L’Agenzia delle Entrate ha provveduto ad impugnare immediatamente la sentenza della Ctr. La tesi sostenuta nel ricorso è che l’ufficio erariale avesse contestato fin dal primo grado di giudizio l’istanza di rimborso. La richiesta di documentare l’esistenza del credito risulta essere completamente in linea con gli oneri che sono in carico al contribuente, che deve dimostrare con la documentazione necessaria quanto richiesto in giudizio. L’onere è in capo al contribuente perché lo stesso è parte attiva nel procedimento di richiesta del rimborso.

I giudici della suprema corte hanno ritenuto fondato il ricorso presentato dagli uffici tributari e hanno provveduto a spostare il nocciolo del problema dalla presunta inerzia da parte dell’AdE al tema del silenzio-rifiuto che si è venuto a generare su questa istanza. Secondo i giudici, andando a ben vedere, la richiesta degli uffici di produrre la documentazione necessaria per dimostrare la sussistenza del diritto al rimborso non comporta alcuna ricaduta sulla ripartizione dell’onere probatorio.

Nel momento in cui si apre una controversia, che ha come oggetto l’impugnazione del rigetto di un’istanza di rimborso da parte di un ufficio, è prassi consolidata che il contribuente diventi parte attiva non solo formale ma anche sostanziale. Su quest’ultimo, in altre parole, spetta l’onere di documentare e dimostrare efficacemente il fatto costitutivo del diritto al rimborso.

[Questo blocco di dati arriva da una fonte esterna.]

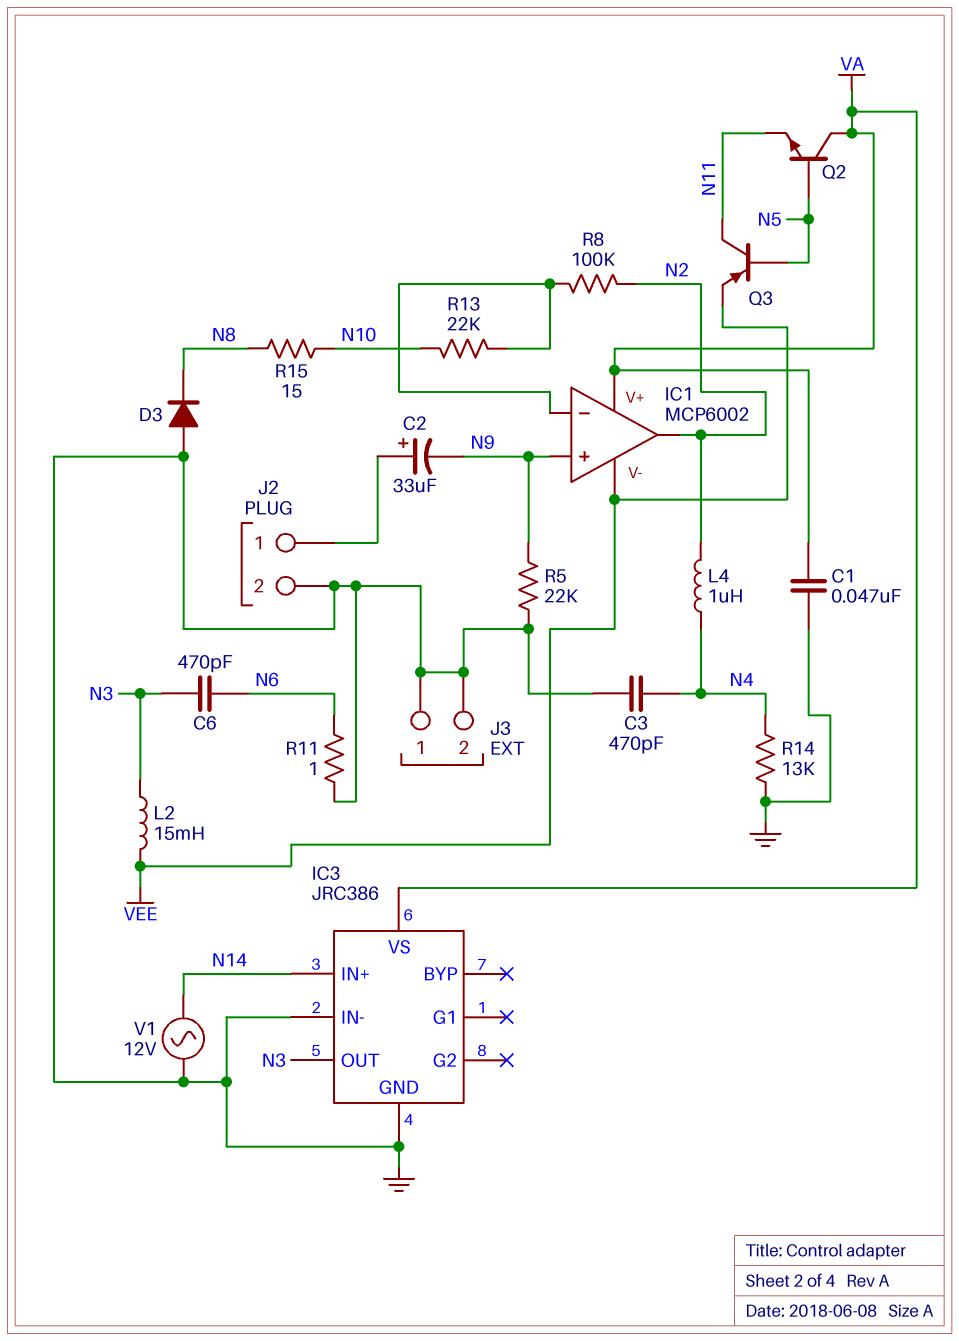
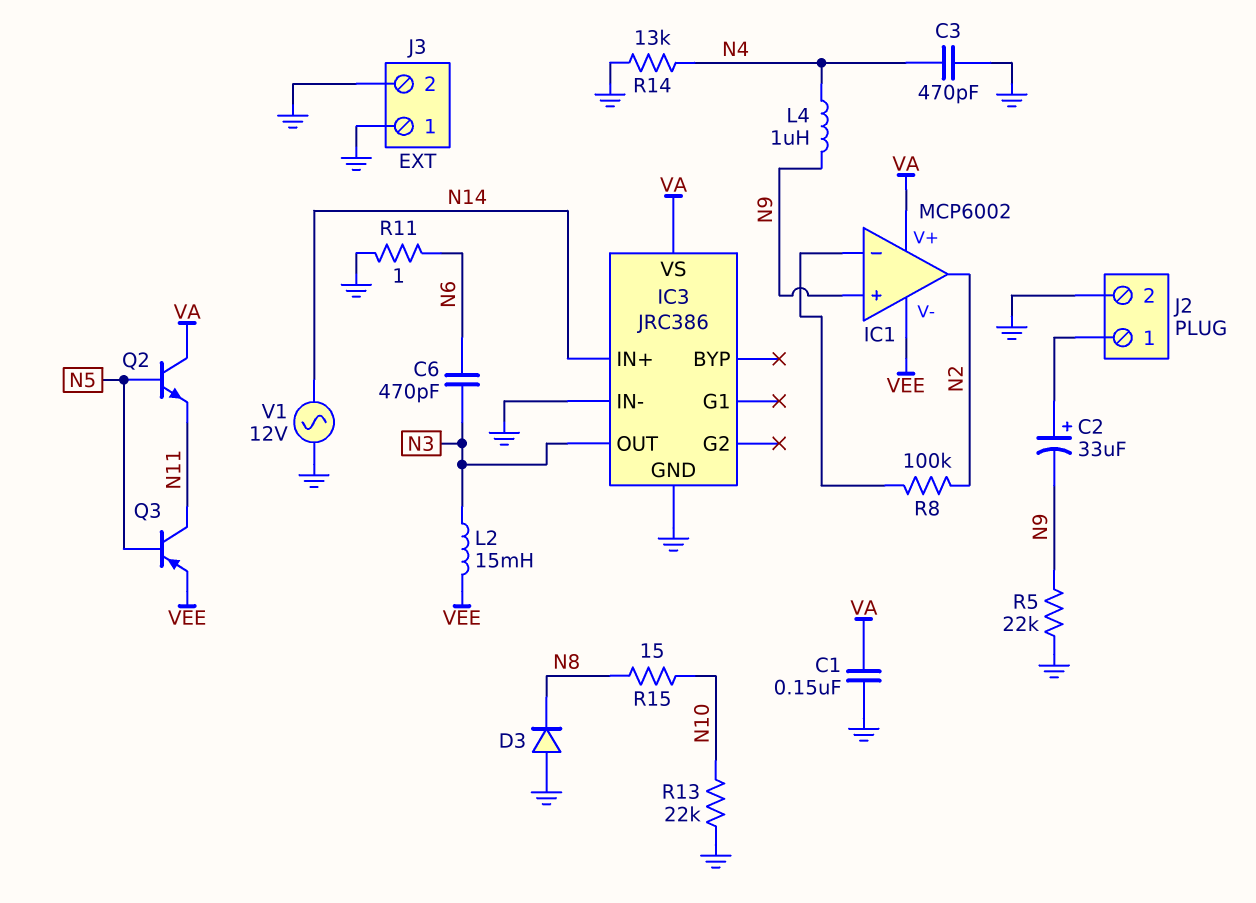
C1: 47nF (GND, VA) -> 150nF (GND, VA)
L4: 1uH (N2, N4) -> 1uH (N4, N9)
R13: 22k (IC1/in-, N10) -> 22k (GND, N10)

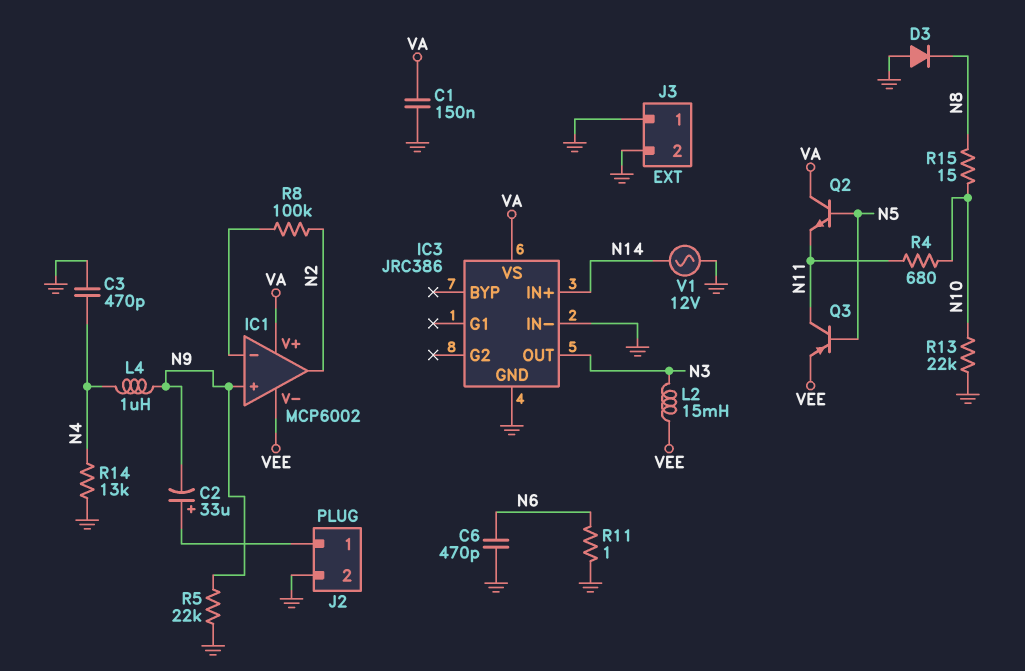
C6: 470pF (N3, N6) -> 470pF (GND, N6)
R4: none -> 680 (N10, N11)

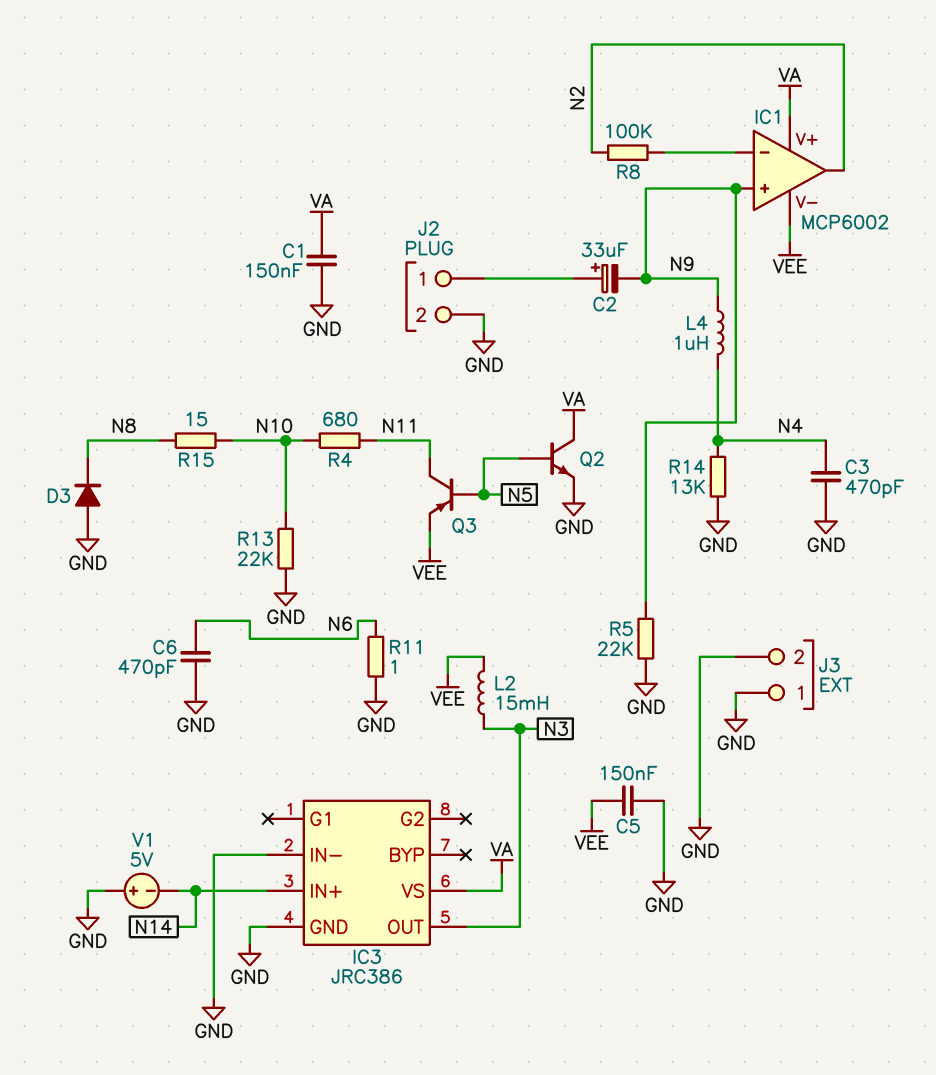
C5: none -> 150nF (GND, VEE)
Q2: NPN (B N5, C VA, E N11) -> NPN (B N5, C VA, E GND)
V1: AC 12V (GND, N14) -> 5V (plus GND, minus N14)

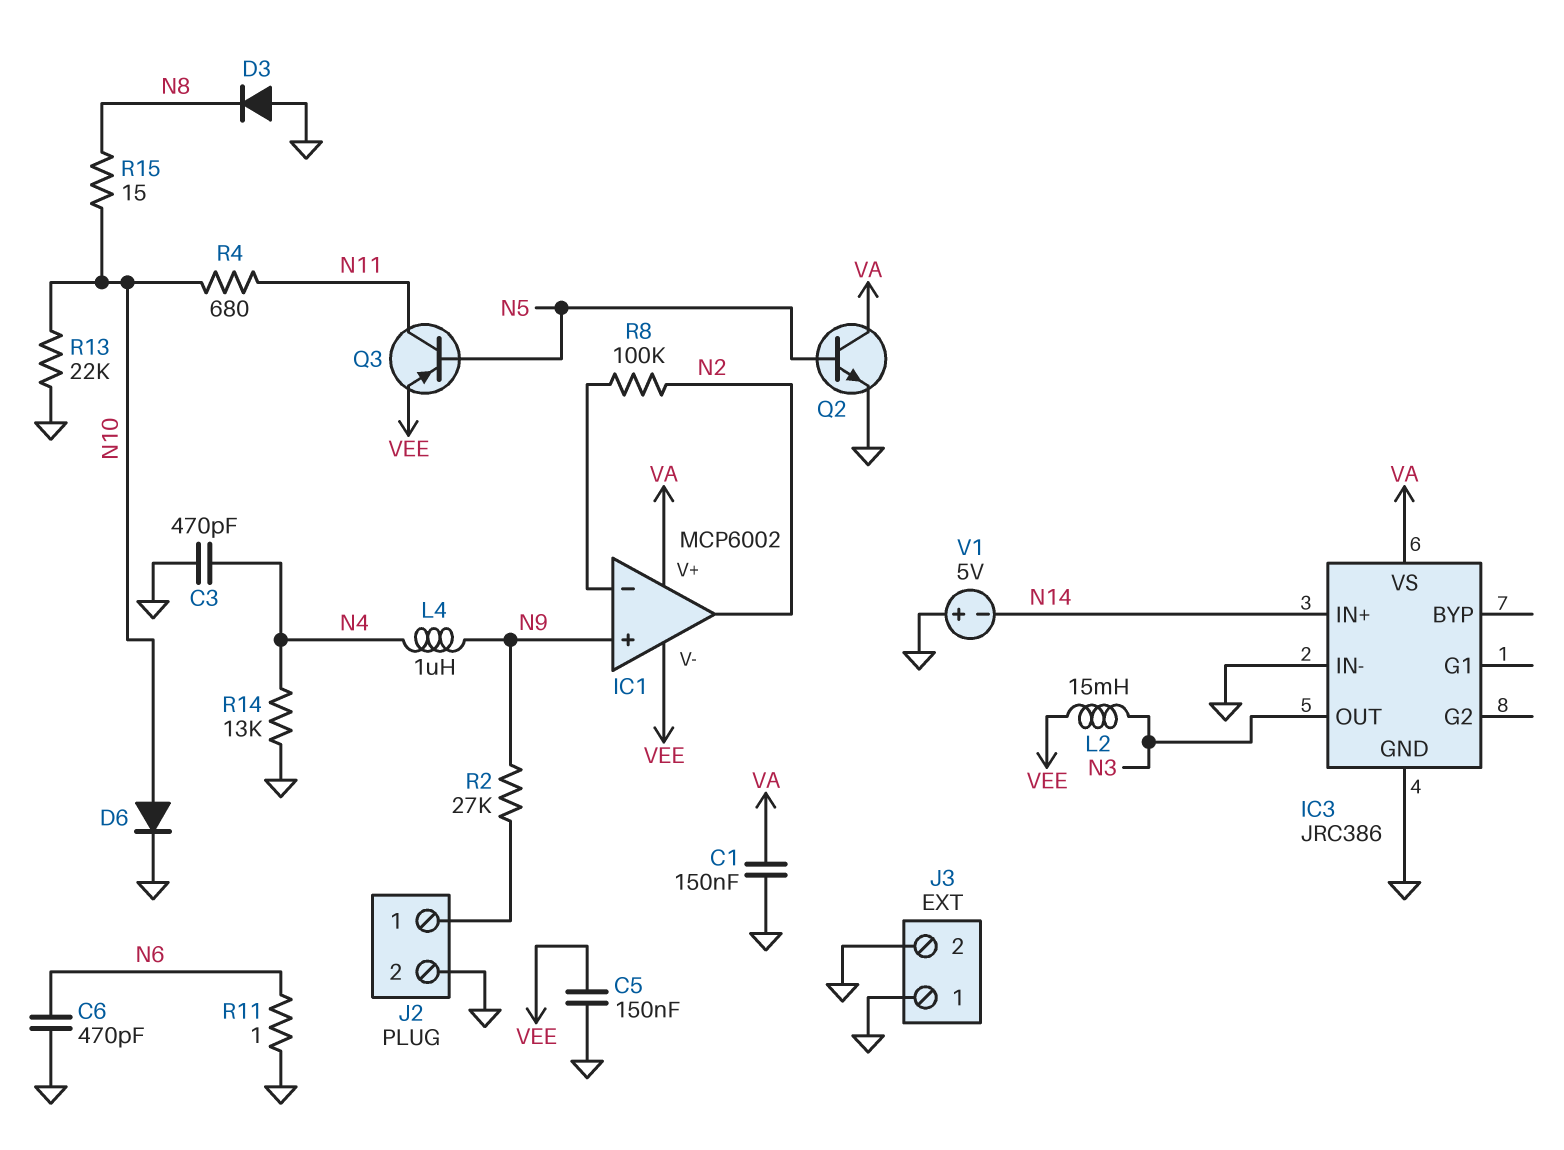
C2: 33uF (plus J2/1, minus N9) -> none
D6: none -> diode (A N10, K GND)
R2: none -> 27k (J2/1, N9)
R5: 22k (GND, N9) -> none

Le eventuali argomentazioni che sono state addotte dall’Agenzia delle Entrate, con le quali è stata negata la sussistenza di questi fatti, sono a tutti gli effetti delle semplici difese. Non precludono, in quanto tali, qualsiasi azione. Si inquadrano, invece, nella semplice collaborazione che deve sussistere tra il contribuente e l’amministrazione finanziaria. È, in altre parole, un invito a dimostrare l’esistenza del credito.

Le precisazioni della Corte di Cassazione

Giusto perché i contribuenti non cadano in errore, la Corte di Cassazione ha sottolineato che il principio appena enunciato vale anche quando l’Agenzia delle Entrate risulti essere già in possesso di tutta la documentazione probatoria. In questo caso non sussiste alcuna violazione all’articolo 6, comma 4, della Legge n 212/2000.

Quando si vengono a configurare queste situazioni, non vi è alcuna violazione del divieto di chiedere al contribuente documenti che risultino essere già in possesso dell’amministrazione finanziaria, come prevede la norma che abbiamo appena richiamato. Questa, tra l’altro, presuppone che la documentazione risulti con certezza già in possesso dell’AdE. O che, eventualmente, il contribuente sia in grado di dimostrare l’avvenuta trasmissione agli uffici preposti.

Procedimenti di rimborso: i ruoli sono invertiti

Nei procedimenti di rimborso si viene ad instaurare un rapporto particolare, che, in un certo senso, è a ruoli invertiti rispetto a quello che si viene normalmente ad instaurare nei normali procedimenti con l’Agenzia delle Entrate. Questo scambio dei ruoli ha dei riflessi diretti sugli obblighi di motivazione del provvedimento di diniego.

Come riportato nella sentenza n. 20732 del 18 luglio 2023 della Corte di Cassazione, il provvedimento di diniego al rimborso è adeguatamente motivato nel momento in cui vengano delineati gli aspetti essenziali delle ragioni del provvedimento. Per fare questo è sufficiente che sia affermata l’insussistenza dei presupposti di legge per poter effettuare il rimborso. Questo perché, come abbiamo chiarito in precedenza, è compito del contribuente farsi parte attiva del rapporto, fornire la prova del fatto costitutivo del diritto al rimborso.